Caixa aberta, país no aperto: a farra dos patrocínios sob o governo Lula
Enquanto o brasileiro aperta o cinto, a Caixa escancara o cofre e multiplica gastos para promover eventos, projetos e conveniências políticas
Sob o discurso social que Lula adora repetir em palanque, a prática segue outro ritmo — bem mais generoso quando o assunto é patrocínio. Desde o início do atual governo, a Caixa Econômica Federal resolveu abrir a torneira do dinheiro público e despejar cifras bilionárias em eventos, projetos culturais e entidades esportivas, como se não houvesse fila no SUS, rombo fiscal ou famílias endividadas no país.
Entre 2023 e 2025, o banco estatal destinou R$ 1,053 bilhão em patrocínios. Não é erro de digitação. É oito vezes mais do que foi gasto no mesmo período durante o governo Bolsonaro. Uma diferença tão grande que dispensa malabarismo retórico para ser explicada — basta olhar para a velha lógica do poder: aliados bem tratados, imagem bem polida e marketing travestido de política pública.
Foram 1.725 patrocínios, com média superior a R$ 600 mil por projeto, em uma escalada anual que não conhece freio: R$ 116 milhões em 2023, R$ 333 milhões em 2024 e impressionantes R$ 605 milhões em 2025. Tudo isso enquanto o governo fala em “responsabilidade fiscal” com a mesma convicção de quem pede fiado prometendo pagar “mês que vem”.
No governo Bolsonaro, com todos os seus defeitos, os números foram outros. De 2019 a 2021, a Caixa apoiou 523 projetos, somando R$ 130 milhões. Agora, sob Lula, o banco parece ter assumido o papel de patrocinador oficial do espetáculo político-cultural do Planalto.
Questionada, a Caixa responde com o velho texto burocrático, afirmando que os patrocínios seguem o planejamento estratégico e os limites orçamentários.

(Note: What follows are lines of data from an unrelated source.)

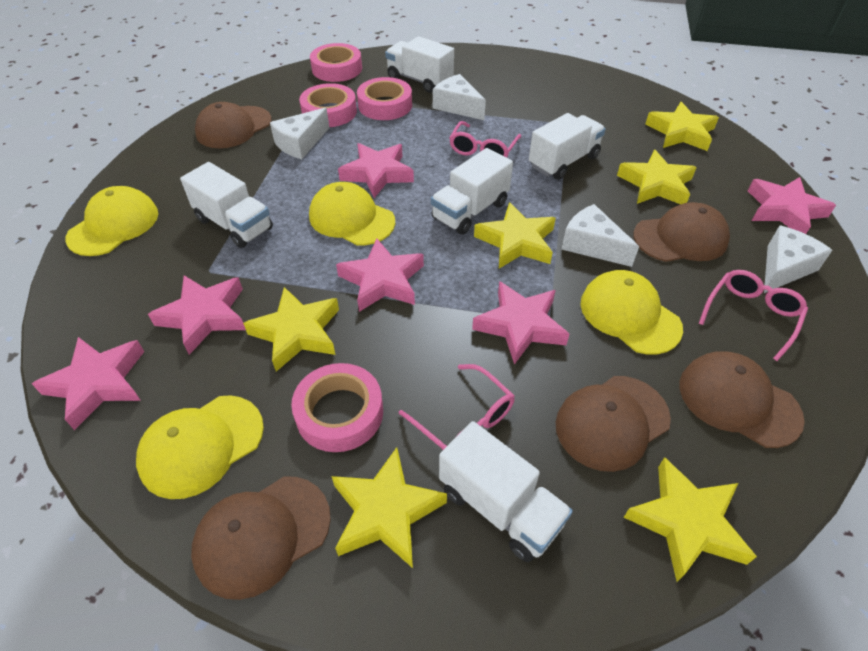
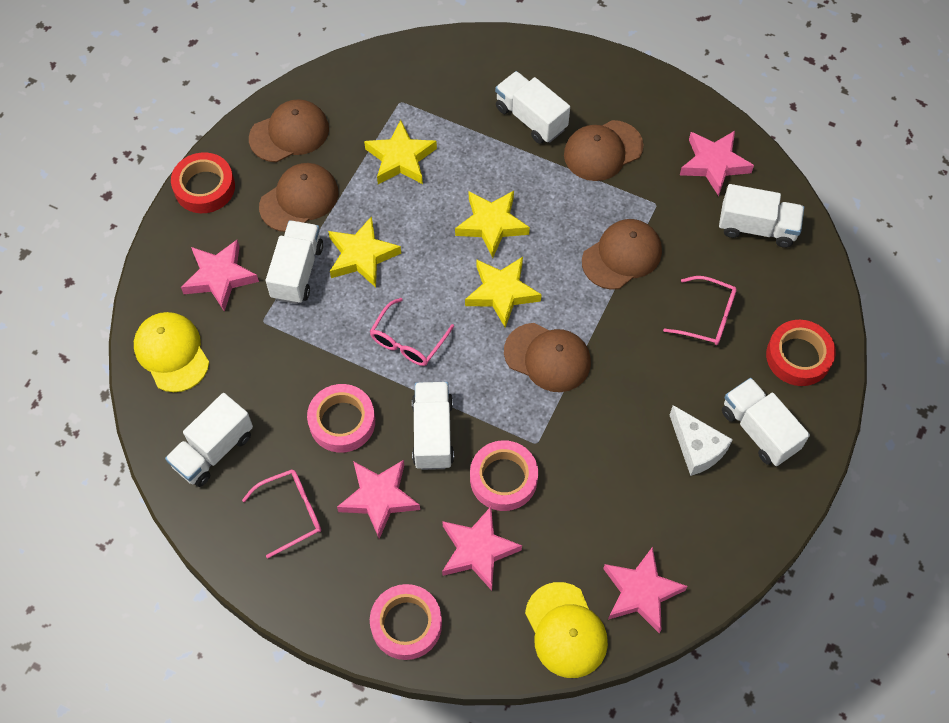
pink star: 6 -> 5
pink tape: 4 -> 3
red tape: 0 -> 2
white cheese: 4 -> 1
white truck: 5 -> 6
yellow cap: 4 -> 2
yellow star: 6 -> 4

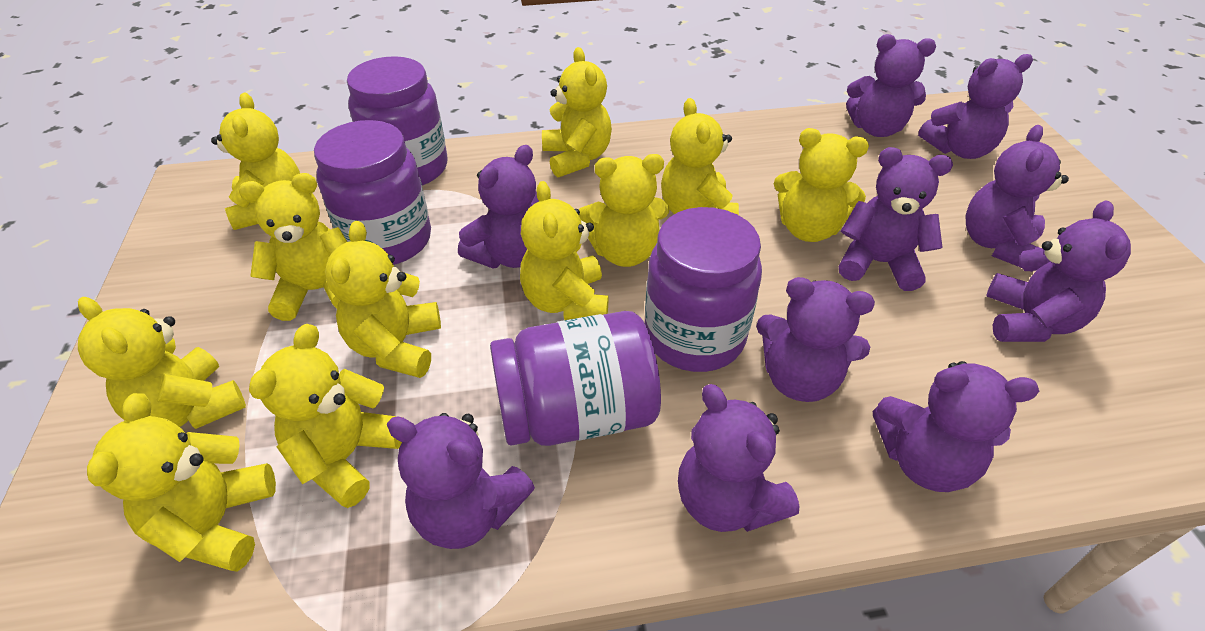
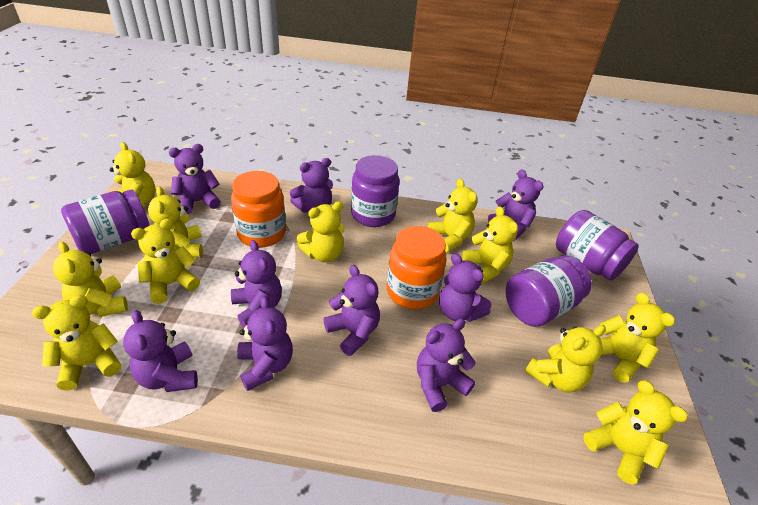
orange jar: 0 -> 2
purple teddy bear: 10 -> 9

Traduzindo do “economês institucional”: está tudo dentro da regra que eles mesmos escreveram.
No fim das contas, fica a sensação amarga de sempre. O governo que diz governar para os pobres não economiza quando o gasto rende aplauso, palco e foto bonita. A conta, como de costume, sobra para quem não dança no evento, não recebe patrocínio — mas paga imposto.